Vomir, projet français, a fini par devenir un incontournable du Harsh Noise Wall, véritable mur du son bruitiste réduit au strict essentiel que Romain Perrot, son créateur, a défini dans un Manifeste reproduit ci-dessous. Aux côtés de Vomir : Werewolf Jerusalemen et The Rita constituent deux des piliers de cette scène extrême dont la rigueur n’est pas sans rappeler la Trilogie de la Mort d’Eliane Radigue. Sous le pseudo de Roro Perrot, c’est d’une autre histoire dont il s’agit, complémentaire néanmoins, celle d’une no wave folk proche des expérimentations sonores de Jean Dubuffet. Et si vous désirez vous faire une idée après avoir lu cet entretien alors qu’auparavant vous ne connaissiez rien de ce qu’on nomme HNW ou « folk à chier » (dénomination provisoire ?), voici deux pistes d’écoute : Vomir, Les Escaliers de la cave et Roro Perrot, Musique vaurienne, tous deux sur le label de leur auteur, Décimation Sociale.

Tu n'as probablement pas commencé par écouter du noise... C'est quoi les premiers disques que tu achètes ? Du rock ? Oui…En fait les Pink Floyd et Beatles qui manquaient à la collection de mes parents.
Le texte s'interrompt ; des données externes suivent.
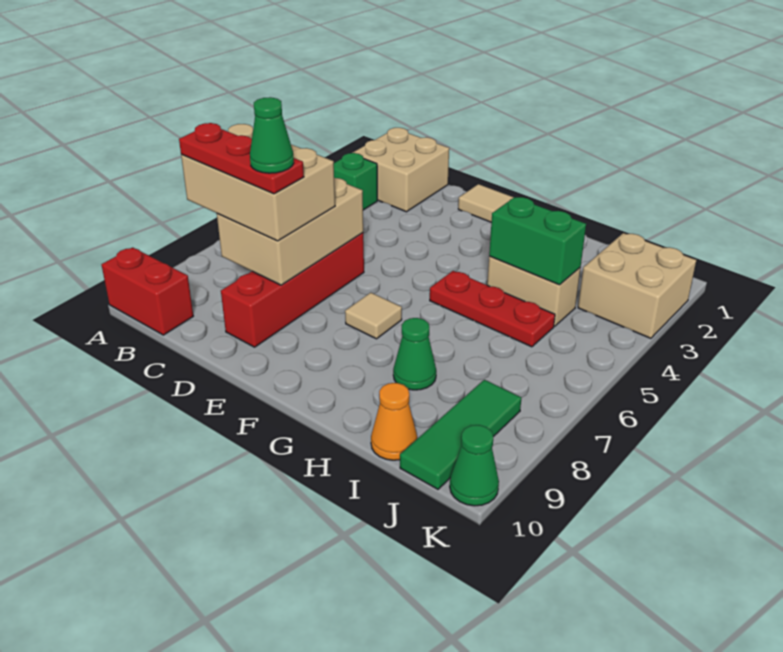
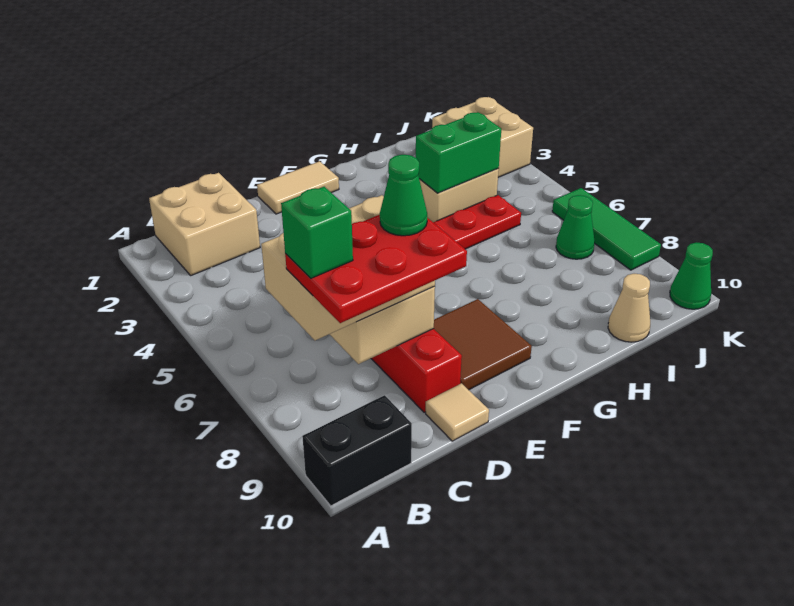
red brick A10:B10 level 1 -> black brick A10:B10 level 1
green brick B3 level 1 -> green brick B8 level 5
red plate B8:D8 level 4 -> red plate B8:D9 level 4
none -> brown tile E8:F9 level 1
tan tile F7 level 1 -> tan tile D10 level 1
green cone H8 level 1 -> green cone J7 level 1
orange cone I10 level 1 -> tan cone I10 level 1
green tile J8:J10 level 1 -> green tile K6:K8 level 1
Et ceci vers 10-11ans je pense. A la maison, on écoutait alors beaucoup de musique sixties, le Top 50 des 45-tours, et quelques classiques genre Diana Ross et Fleetwood Mac. C'est vraiment le Floyd, qui, le premier, me plongea complètement dans une écoute attentive… sans compter que leurs disques passaient en boucle. J'étais aussi à fond dans Prince. Lors d'un voyage en Angleterre vers 12-13 ans, c'est la découverte du rap et du metal. A partir de là j'achète pas mal de disques, et je prends une grosse claque avec le catalogue SST.
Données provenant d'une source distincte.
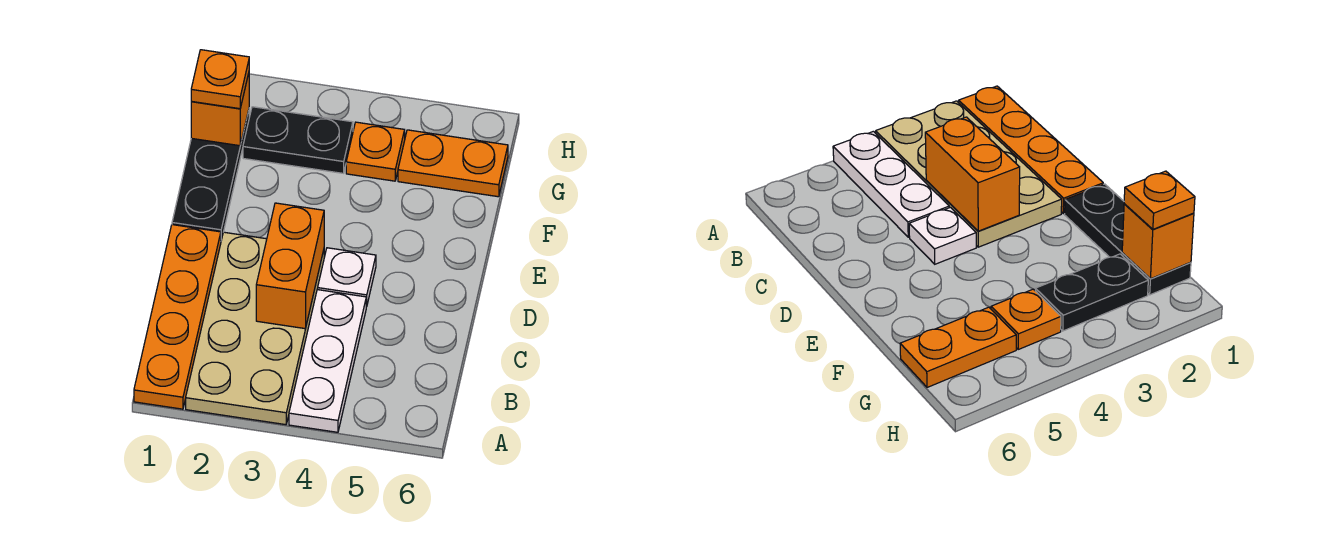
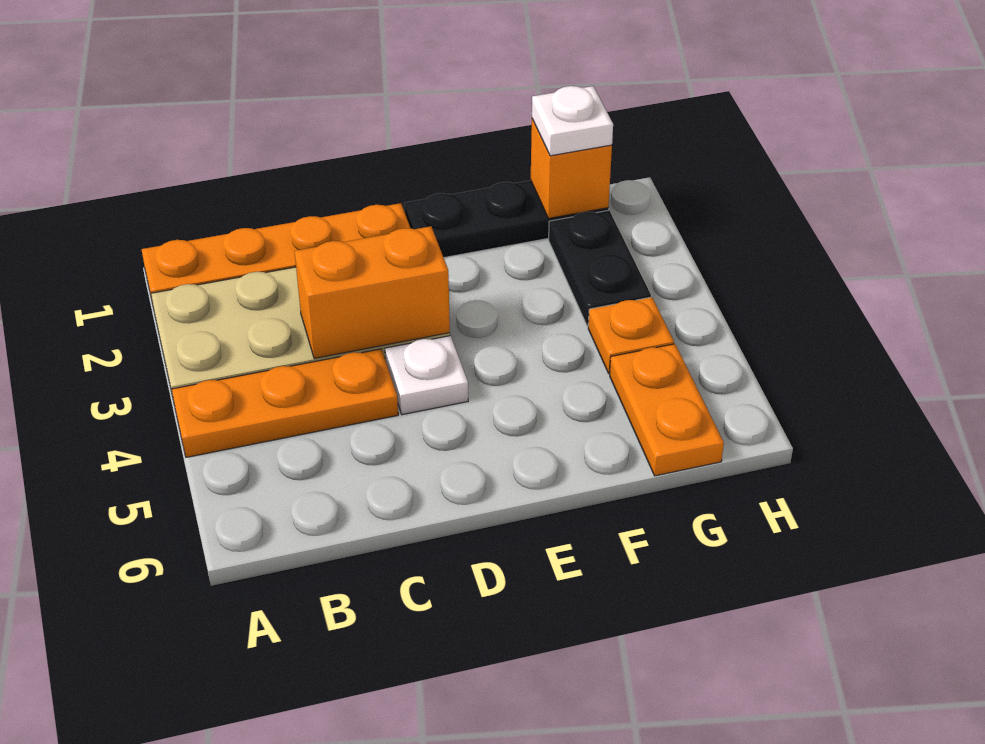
white plate A4:C4 level 1 -> orange plate A4:C4 level 1
orange plate G1 level 3 -> white plate G1 level 3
Quels sont les groupes du label SST qui retiennent alors ton attention ? Et pourquoi ? Une certaine idée de l'énergie, de l'engagement peut-être ? Black Flag en premier, parce que c'était le plus facile à trouver... J'allais chez deux petits disquaires de quartier à ce moment-là car je ne connaissais pas encore les officines spécialisées. Il y avait aussi Champs Disques qui était super... Je lisais beaucoup de comics que je trouvais chez Album, rue Dante à Paris : les vendeurs n'écoutaient que du punk, j'ai découvert plein de trucs là-bas. Après Black Flag, ç'a a été les Minutemen, puis Sonic Youth. Je n'ai découvert d'autres trucs que beaucoup plus tard. J'adorais le son de ces disques, et, entre Pink Floyd, Black Flag et Run-D.M.C., j'avais trouvé un bon mix. Je ne sais pas si je parlerais d'engagement ou d'énergie à propos des disques SST, plutôt de sincérité je dirais, également de manière d'envisager un album globalement, d'attention portée aux pochettes.
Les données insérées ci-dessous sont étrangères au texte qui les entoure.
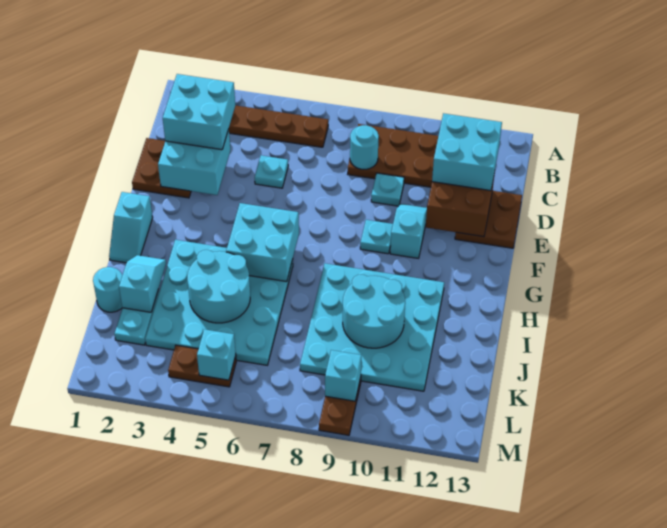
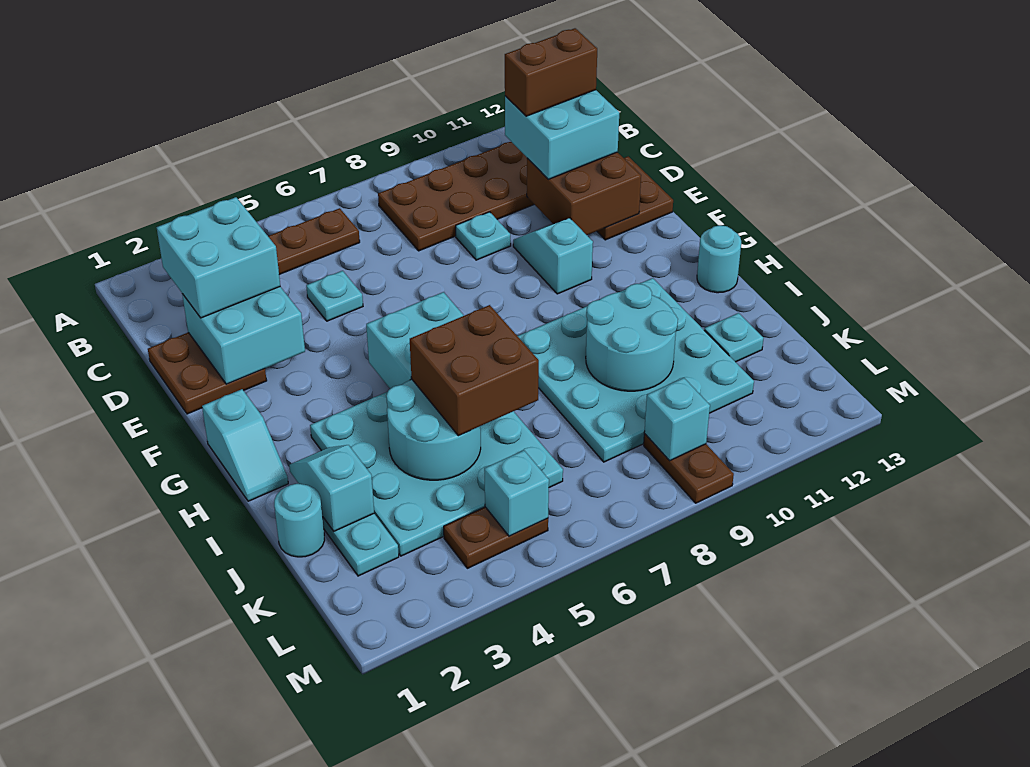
cyan round brick C8 level 2 -> cyan round brick H13 level 1
none -> brown brick C11:C12 level 4
cyan plate F9 level 1 -> cyan plate J12 level 1
none -> brown brick I5:J6 level 3

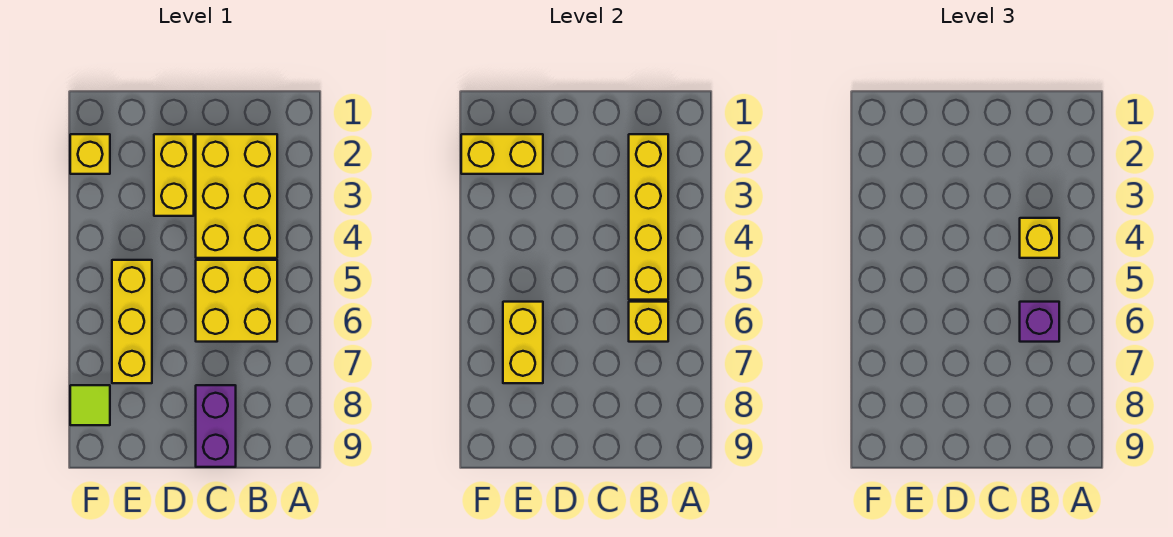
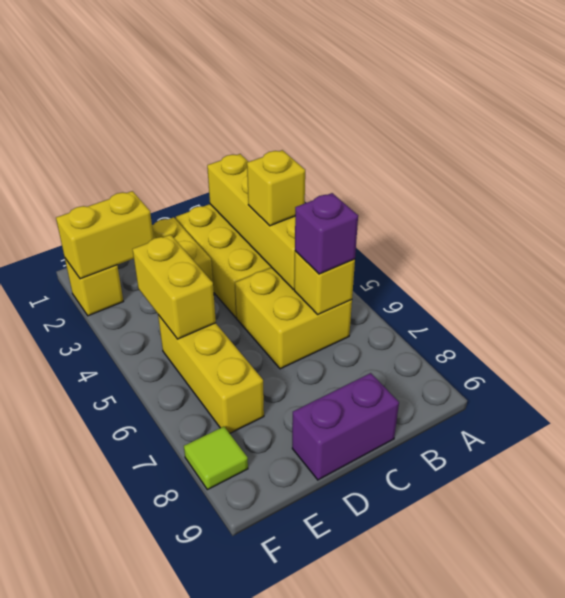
purple brick C8:C9 level 1 -> purple brick C9:D9 level 1
yellow brick E6:E7 level 2 -> yellow brick E4:E5 level 2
Tu veux dire que l'idée d'album-concept t'interpelle déjà ? Meddle, Raising Hell et Damaged, quelque part, même combat ? Oui, exactement. En fait l'idée d’album-concept m’explose à la gueule dès huit / neuf ans, quand je découvre The Wall. Depuis, quand j’écoute un disque, j’ai beaucoup de mal à n’en écouter qu’un extrait ou sélectionner le single. Je crois qu’un album est un tout, c’est ce que j'ai retrouvé ensuite dans la musique indé, puis, bien sûr, expérimentale...

Tu parlais de Sonic Youth. Est-ce que chez eux, la notion d'expérimentation, les accordages spécifiques, la quasi préparation des guitares attaquées de manière singulière, héritage du piano préparé de Cage, comme de Glenn Branca, ça te parle, ou bien est-ce seulement leur côté indé qui te séduit à l'époque ? Ah, mais c’est principalement ça, qui, petit à petit, me fait passer de Suicidal Tendencies, les productions Dischord, etc., à des choses beaucoup plus bruitistes. Quand le Virgin ouvre en 1988 sur les Champs-Elysées, c’est un magasin de disque incroyable avec des vendeurs ultra-pointus : en fait c’est là que je vais découvrir énormément de choses... car je ne connaîtrais Bimbo Tower, U-Bahn, les Instants Chavirés, etc., que bien plus tard ! Vers 1995 en fait… Quand je découvre Throbbing Gristle, l'axe John Zorn / Painkiller / Naked City, l’indus, ça me parle tout de suite. C’est aussi au Virgin que je trouve mes premiers Merzbow ; et puis surtout Keiji Haino, en import ultra-cher : c’est après l'avoir écouté que j’achète une guitare et un ampli, quelques jours après ! Sonic Youth, oui, par leurs accordages, leurs attaques, leurs improvisations noise, m’ont permis de découvrir en fait beaucoup de choses…Et, entre Pink Floyd (première époque) et Sonic Youth, il n’y a pas beaucoup de différences : j’exagère à peine, en tous cas, l'un s'inscrit dans la continuité de l'autre…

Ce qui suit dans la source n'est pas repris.